O ascetismo cristão, ao encontrar o mercado, parece criar as bases da racionalidade capitalista.

Pois, quando o ascetismo foi levado para fora dos mosteiros e transferido para a vida profissional, passando a influenciar a moralidade secular, fê-lo contribuindo poderosamente para a formação da moderna ordem econômica e técnica ligada a produção em série através de máquina, que atualmente determina de maneira violenta o estilo de vida de todo individuo nascido nesse sistema, e não apensa daqueles diretamente atingidos pela aquisição econômica, e, quem sabe, o determinará até que a última tonelada de combustível tiver sido gasta. (WEBER, 2001, p. 118)

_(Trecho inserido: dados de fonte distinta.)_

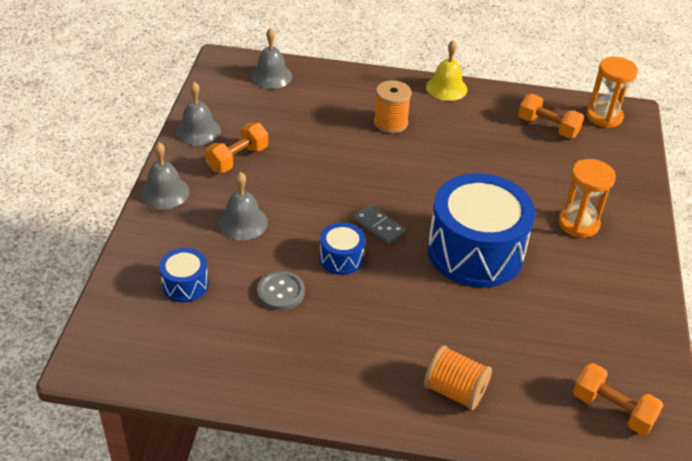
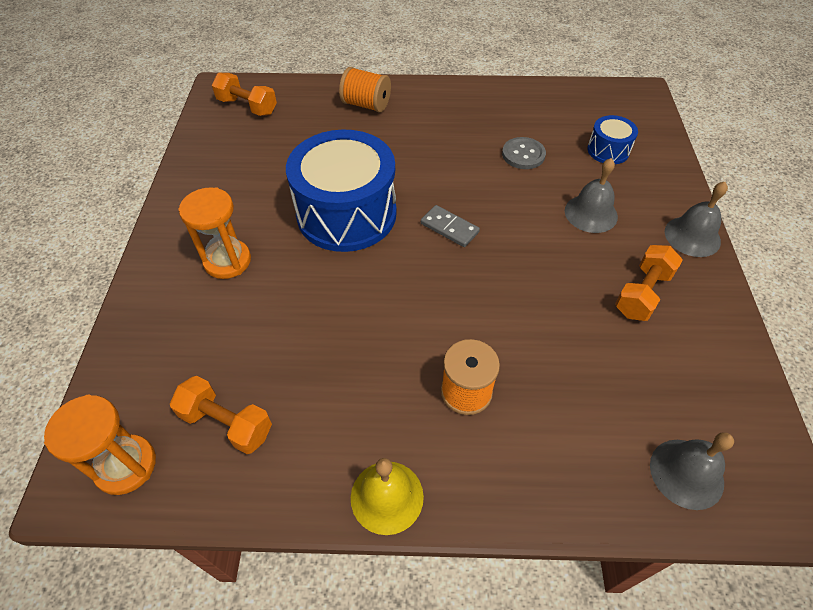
camera: 175 degrees right, 10 degrees up
(198, 131) = (718, 331): grey bell -> none
(341, 258) = (479, 190): blue drum -> none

Mas, Weber (2001, p. 59) é atencioso quanto aos perigos de uma correlação direta e causal entre a “ascese” cristã e a conduta capitalista moderna. Segundo ele

Por outro lado, contudo, não se pode sequer aceitar uma tese tola ou doutrinária segundo o qual o “espírito do capitalismo” (sempre no sentido provisório que aqui usamos) somente teria surgido como consequência de determinadas influências da reforma, ou que, o Capitalismo, como sistema econômico, seria um produto da reforma. Já o fato de algumas formas importantes de sistema comercial capitalistas serem notoriamente anteriores a Reforma, seria bastante para sustar a essa argumentação.

O que é proposto, então, é a existência de um tipo de afinidade eletiva [Wahlverwandtschaft] entre a reforma protestante e o espírito do capitalismo. Existem, portanto, elementos análogos, por assim dizer, convergentes entre a “ascese” cristã reformada e a economia racional do capitalismo industrial, entre a valorização do trabalho enquanto chamado divino e a disciplina burguesa, entre o uso utilitário da riqueza e a busca racional do lucro. (LOWY, 2014).

Afinidade eletiva [Wahlverwandtschaft] pode ser entendida como as formas pelas quais os aspectos culturais, religiosos, intelectuais, políticos, econômicos, o estilo de vida e os interesses de um grupo social, a partir de uma escolha ativa, convergem e se influenciam mutuamente segundo suas semelhanças íntimas, suas afinidades ou seus sentidos.

É desta maneira, através de um sistema retroalimentativo de influências, que Max Weber parece sistematizar suas noções sobre a origem do capitalismo industrial. Ela é multifatorial e fortemente influenciada pelas mudanças econômicas e culturais ocorridas no final da Idade Media europeia com forte ênfase na Reforma Protestante.